The Amityville Programming Horror
Can an old program be so monstrous and scary, you are terrified to change it?
This fine day, I was asked to add some new functionality to a program I had written back in the year 2000.
I instantly started screaming and threatening to throw myself off the bridge, and begged “please lord, not me, why me”. I mustered all the arguments I could why this program should not have the extra functionality added including “it’s suffered enough”, and suggested creating a new program to address the new business problem specifically.
All to no avail.
A new business problem had to be solved; the current program did most of it, just “one wafer thin mint” of functionality needed to be added to the “Mr. Creosote” of a program and I was the lucky programmer to have to do this, as I wrote the thing in the first place.
Anyone who has seen Monty Pythons “The Meaning of Life” would know why I did not want to add the wafer thin mint to the program. The question is – why was I so perturbed? Changing programs is my job is it not? I change other programs every day, why was I so terrified of this one that I would hide under my bed rather than go near it?
Moreover this is not some interactive program that updates dozens of tables at once. It is a read only ALV report. What could possibly be scary about that?
In the same way the original “Muppet Movie” had the tag line “You will believe a Frog can ride a Bicycle” I would say “You will believe a simple report can be mutated into a Demon from Hell”.
Naturally I am going to mask my actual day to day work by pretending I am working on monster related programs for Baron Frankenstein, but nonetheless, this is something actually happening to me in real life.
Back in the year 2000 at the start of the SAP project I realised there was no standard SAP report to display shipment costs (for transporting monsters) from table VFKP in a way that made any sense to a human.
So I wrote a really simple ALV report doing a join on tables LIKP/LIPS/VTTK/VFKP and it was so simple, it ran like lightning and all the useful information was there. One of the evil scientists took one look at the report and said ‘you can run your business using this’. I was so happy, so proud, and it had all been so easy.
Then the so called “Venus De Milo” problem started (warning – link contains a rude word).
http://koldfront.dk/archive/2004/03/30-173627.html
After the report was created about every six months, on average, another table or two are added to the data retrieval, until the report gradually becomes all things to all people. With each addition it runs slower, of course.
In about 2001 a senior Mad Scientist complained that this report had become bloated with a load of weirdo requests, and he demanded that going forward all such requests had to be routed through him for approval first. That did not make as much difference as he had hoped, since all the so called weirdo requests had actually come from him in the first place, he had forgotten he had made them.

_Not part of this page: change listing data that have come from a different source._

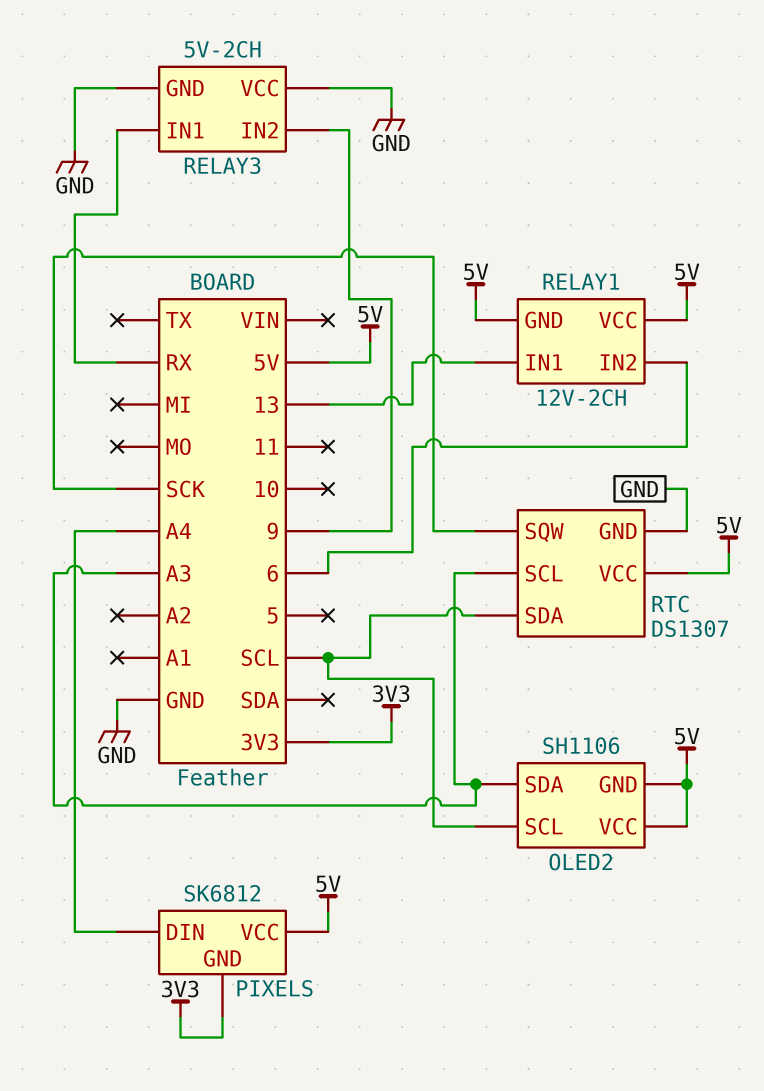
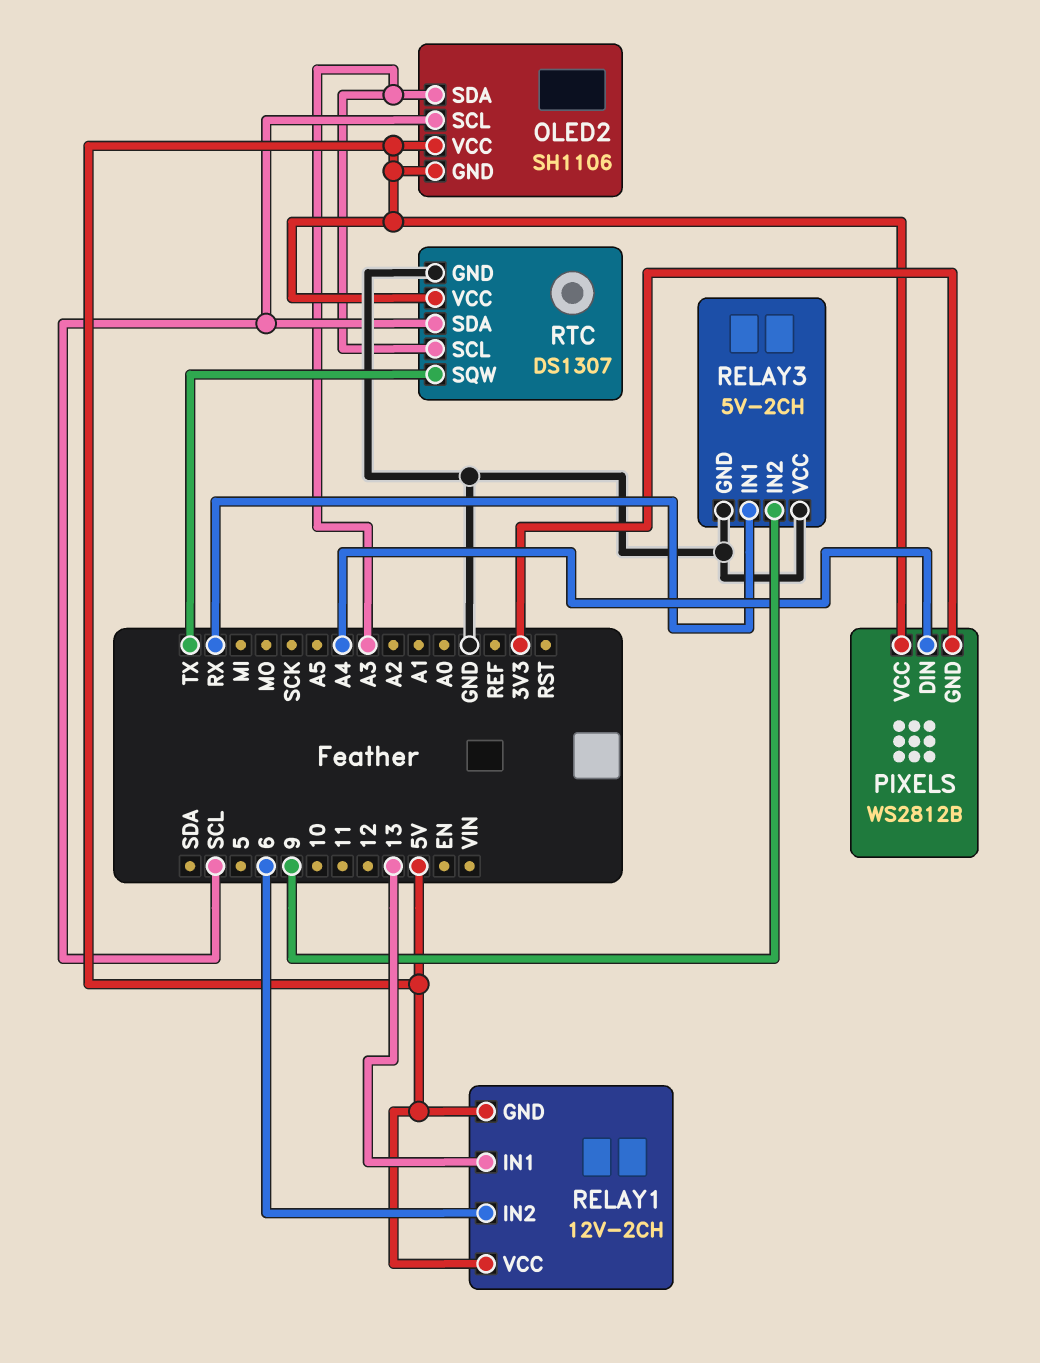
PIXELS: SK6812 -> WS2812B
RTC pin SQW: SCK -> TX

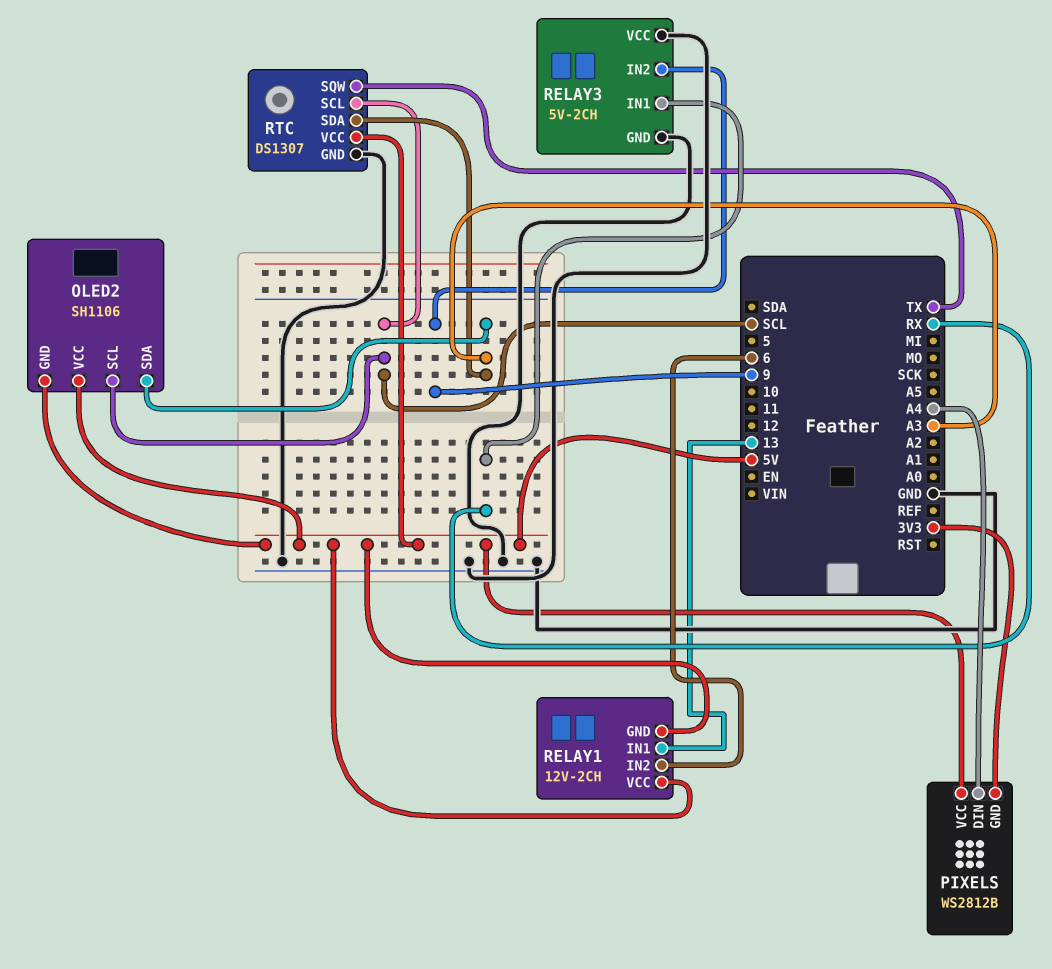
RTC pin SCL: A3 -> SCL
RTC pin SDA: SCL -> A3

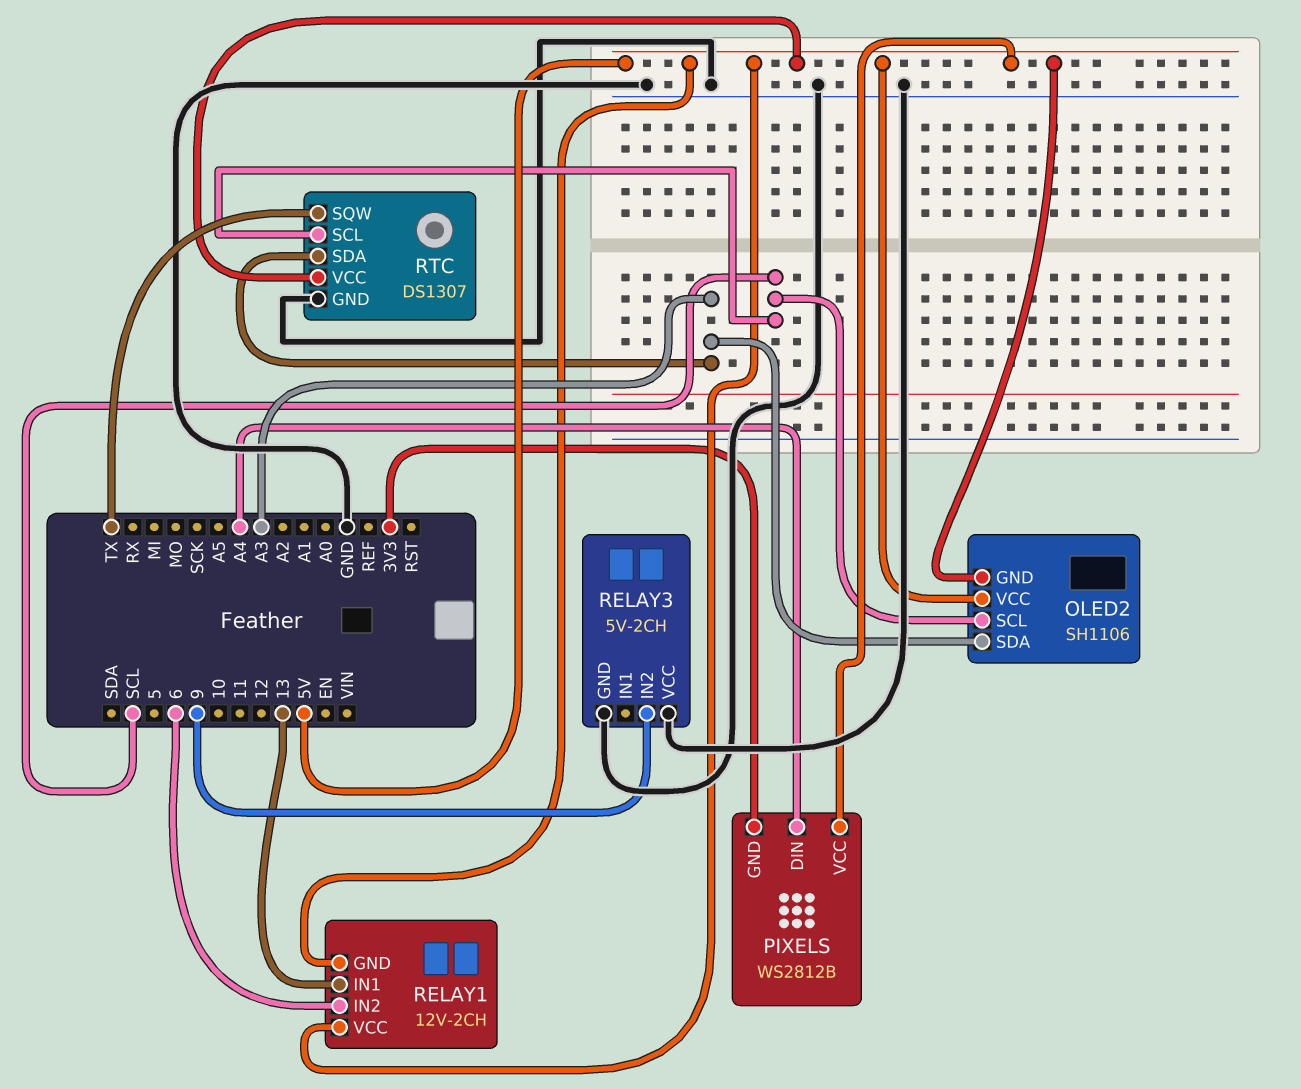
RELAY3 pin IN1: RX -> none

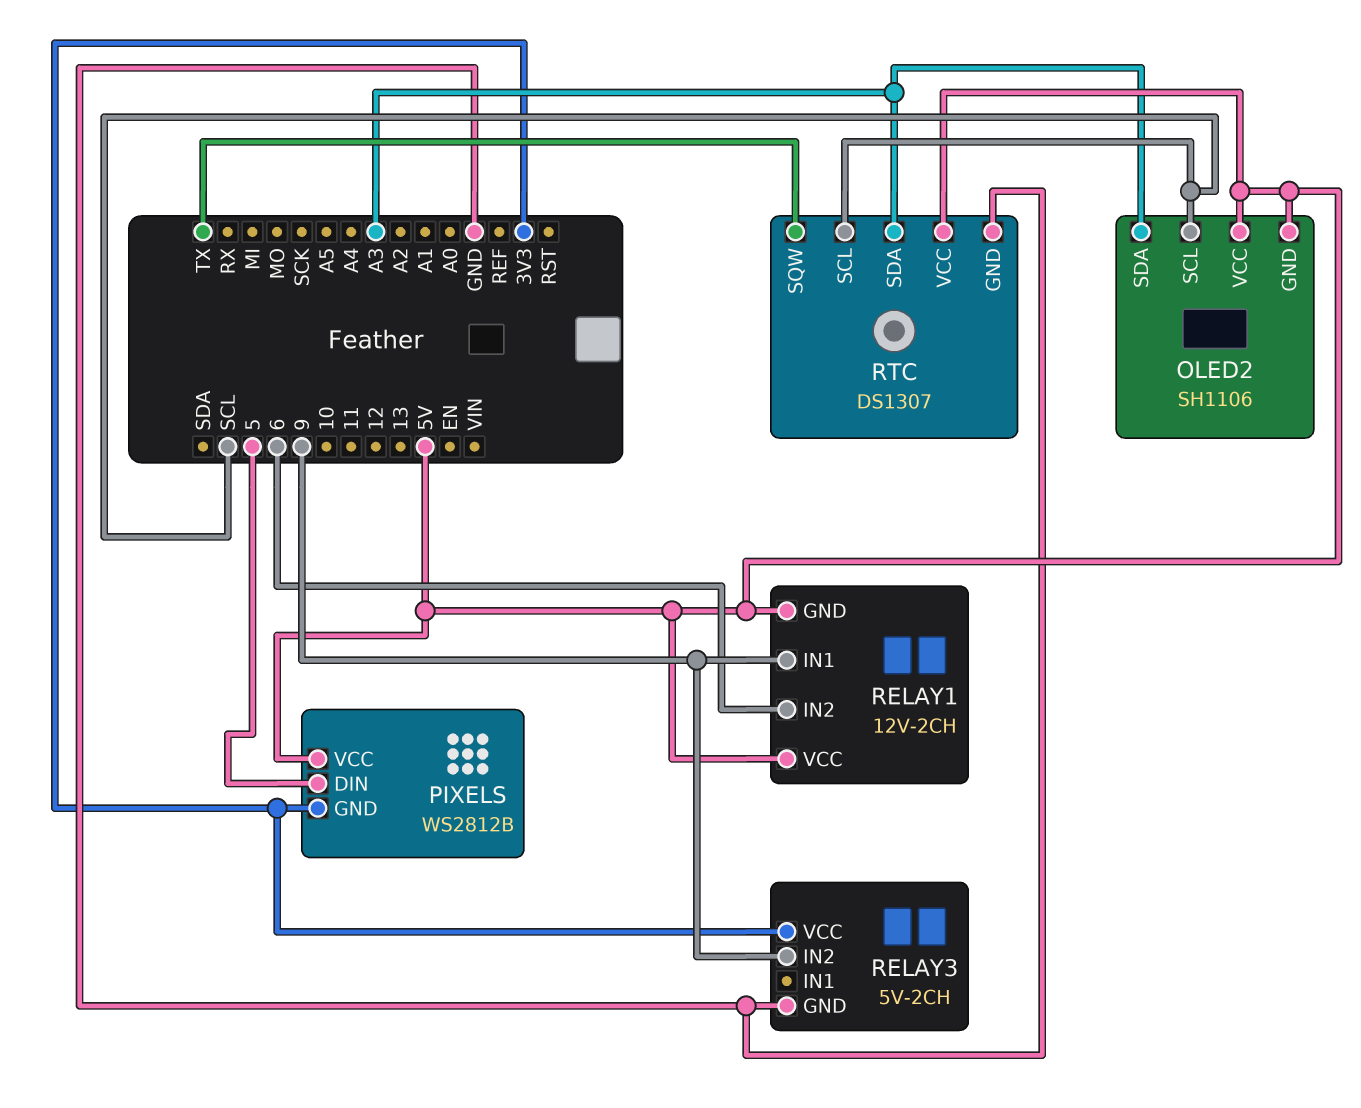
PIXELS pin DIN: A4 -> 5
RELAY1 pin IN1: 13 -> 9
RELAY3 pin VCC: GND -> 3V3

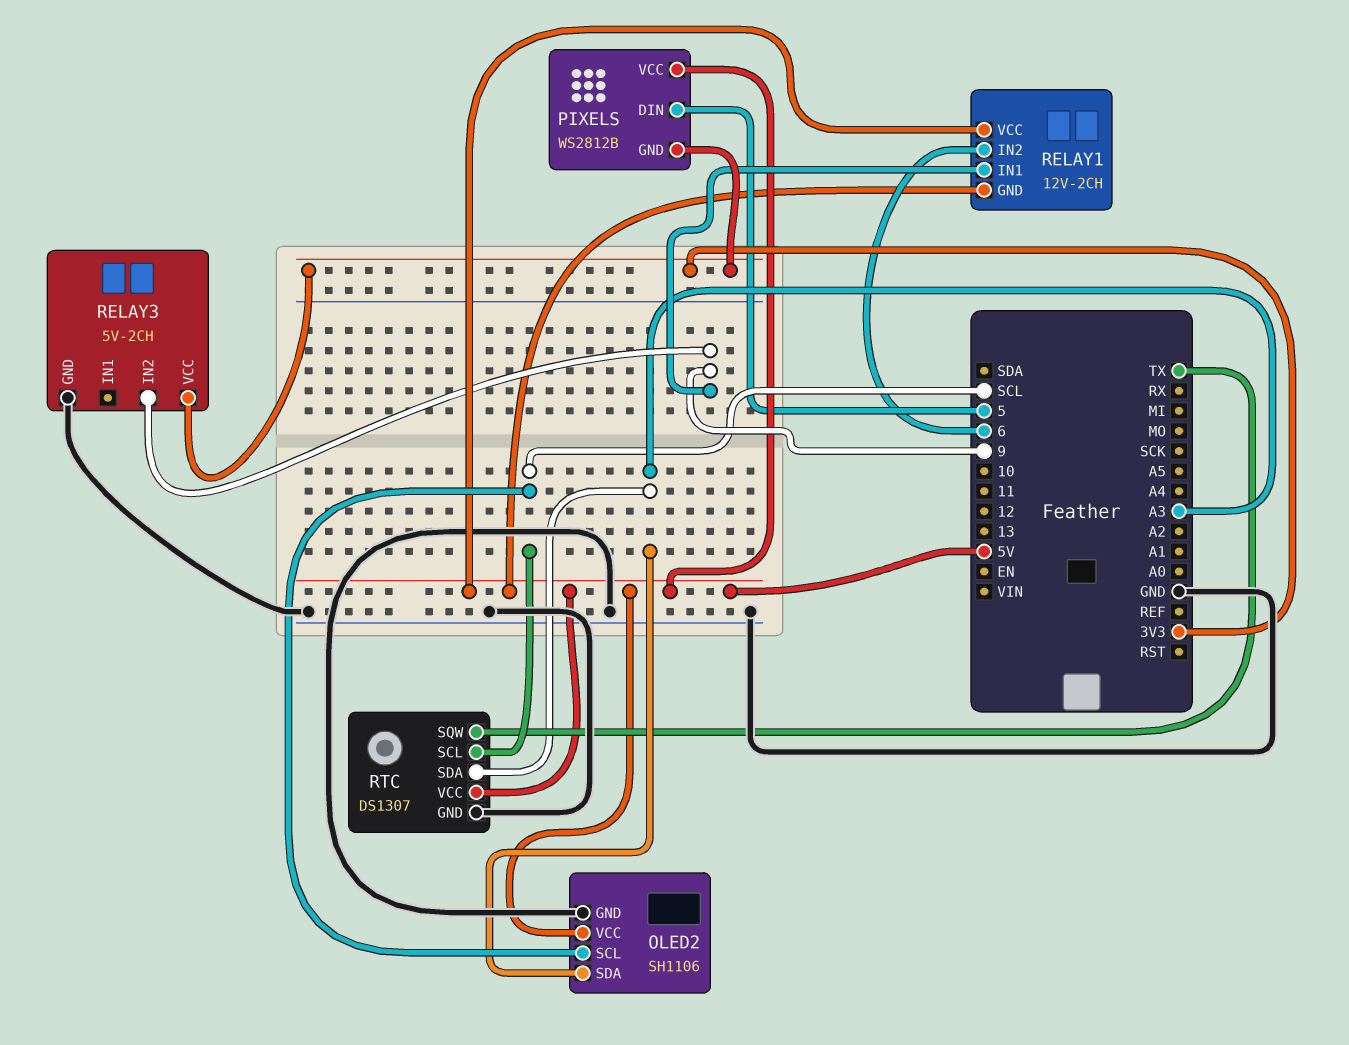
OLED2 pin GND: 5V -> GND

Anyway he moved on, but the weirdo request never stopped as the years went by. Every time the change was made by a different programmer, each time they added the new functionality where it seemed a good place to put it, often in a routine that previously did something utterly unrelated.
Recently there was an idea to add in lots of extra - let us call it Hunchback - information, and this (Hunchback information) now accounts for 33% of the processing time, and people are moaning about the hugely expanded runtime before they see a result.
The program has gradually lost all structure over time - both internally, and in a business sense in regard to what it is perceived to be used for by the users - and in the words of programming guru Robert C. Martin it has “rotted like a piece of meat”.
So before I delve into this monstrosity to make the new changes, to get a baseline before I make those changes I go into production, run the report and do an SQL trace using ST05.
After staring at the results in amazed horror, and crying tears of outrage at the horrible “thing” the masterpiece I created has become, I concluded that as I have to change it anyway I feel a burning desire to mop up some of the open sores that are oozing programming pus all over the place, to counteract the fact I am adding to the problem by adding even more functionality in.
Hopefully I will be able to follow another of Robert Martins rules, the “Boy Scout Rule” where you leave the campground cleaner than you found it.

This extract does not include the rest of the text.